Advertisement
Plants

STYLE / GARDENS : CALL THEM OLD-FASHIONED : Heirloom Roses Continue to Enchant With Their Heady Perfume and Storied Beginnings

Share

One sniff of a venerable Bourbon rose named ‘Honorine de Brabant’ and Sandy Gaal was hooked. “I’d never smelled anything like it before,” she recalls, the scent lingering in her memory. “It was heavenly.”

Intoxicated by the fragrance of antique roses, intrigued with their histories and entranced with their beauty, Gaal began searching for old roses, eventually finding many of them through mail-order catalogs. The timing was perfect. She and her husband, Peter, had just moved from their little garden in foggy Pacific Palisades to a full acre in sunny Santa Paula, where roses, old and new, get plenty of the sun they need. Twelve years later, the Gaals’ garden abounds with 250 varieties, half of them old roses and a quarter of them Austin roses, new ones that Englishman David Austin developed to look and smell old.

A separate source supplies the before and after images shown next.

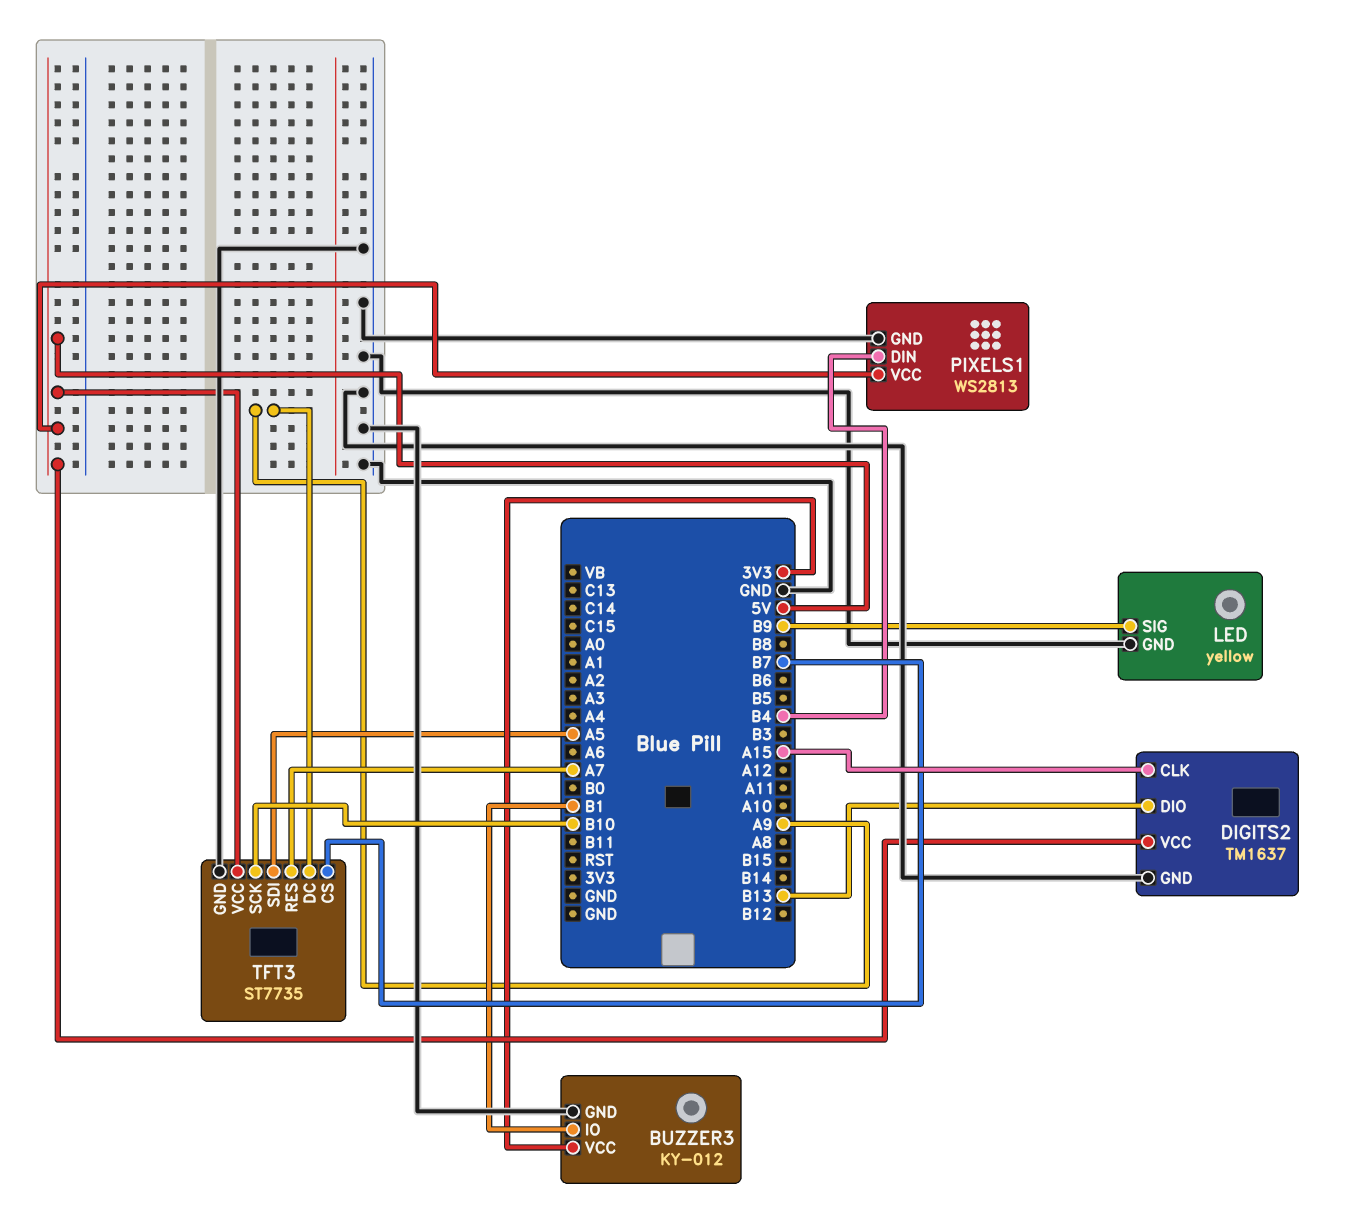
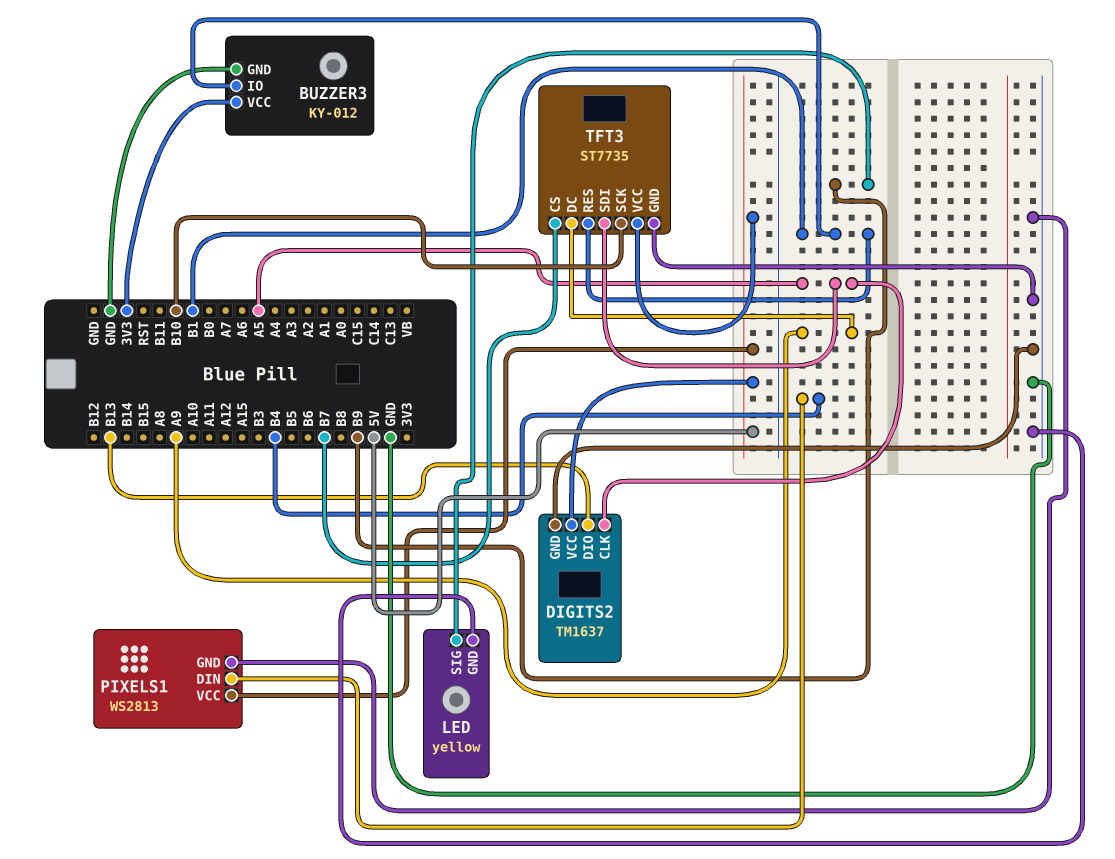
DIGITS2 pin CLK: A15 -> A5
TFT3 pin RES: A7 -> B1

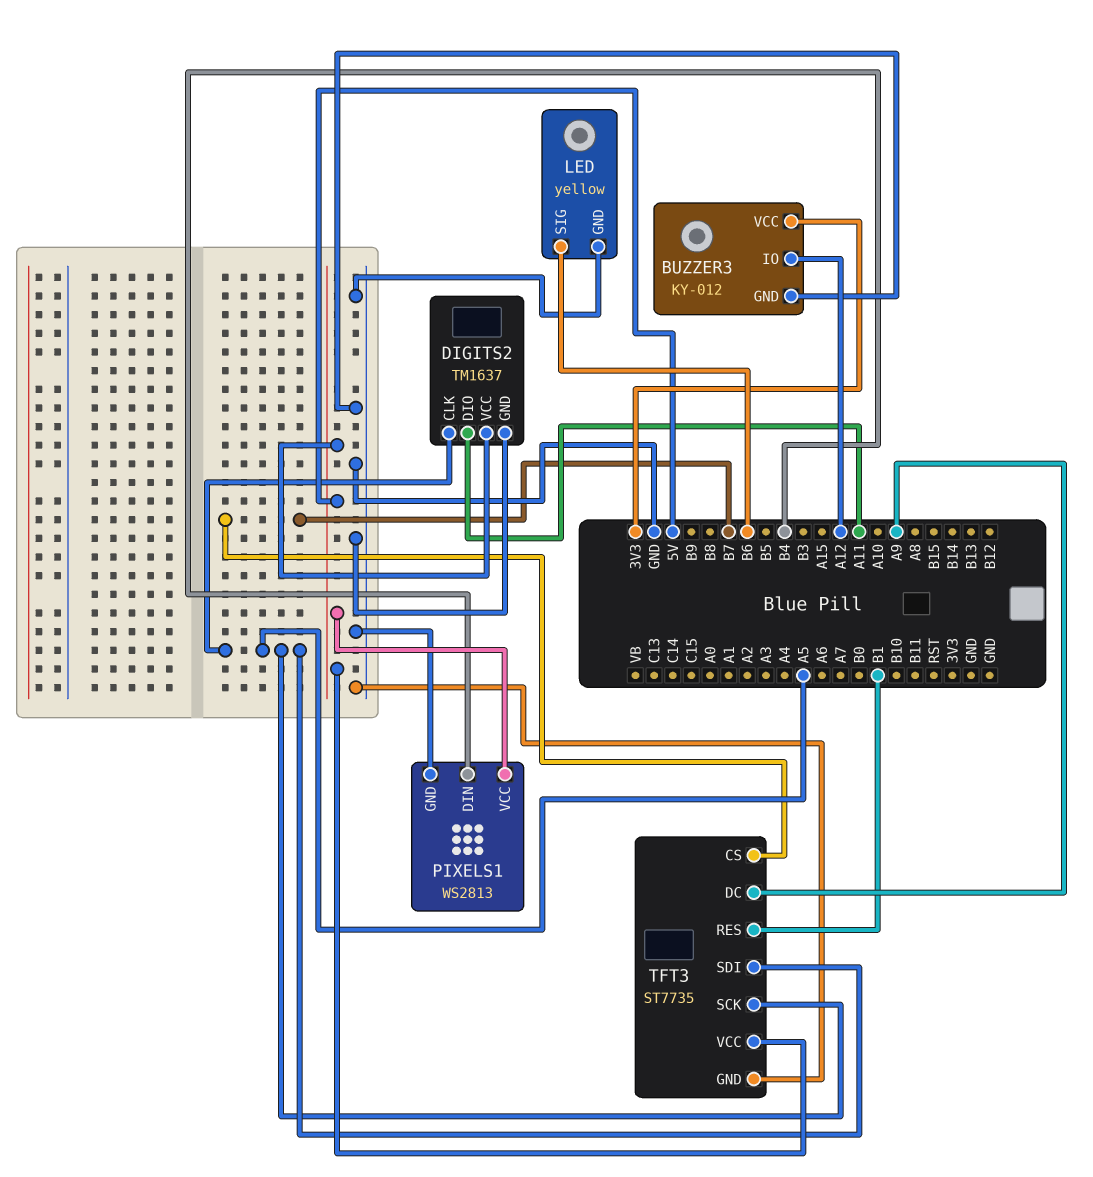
BUZZER3 pin IO: B1 -> A12
DIGITS2 pin DIO: B13 -> A11
LED pin SIG: B9 -> B6
TFT3 pin SCK: B10 -> A5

The American Rose Society categorizes all roses developed before 1867 as “Old Garden Roses,” which isn’t terribly helpful since that includes wild roses, Gallicas, Damasks, Centifolias, Moss roses, Portlands, Bourbons, Chinas, Teas, Noisettes, Hybrid Perpetuals and Musks. So old roses are a grab bag of floral form, with some blossoms as simple as a porcelain teacup and others as complex as layered lace petticoats. As a group, the plants have a more relaxed, natural shape, a striking contrast to the stiff, upright posture of modern roses, and this makes them useful for garden-making. They may, for instance, be demure little bushes, huge arching shrubs or brawny climbers capable of smothering a house.

Advertisement

On her rural acre, Gaal cultivates her flowers the old-fashioned way, gently feeding them twice a year with a cup each of blood and bone meal mix and two tablespoons of wood ash, watering some by hand (though drip irrigation snakes its way through parts of the garden) and avoiding chemical sprays. She’ll tell you that her old roses are tough plants, the reason they have survived the ages. Some of these heirloom plants were lost to horticulturists, only to be rediscovered, growing uncared-for in old cemeteries or beside abandoned homesteads.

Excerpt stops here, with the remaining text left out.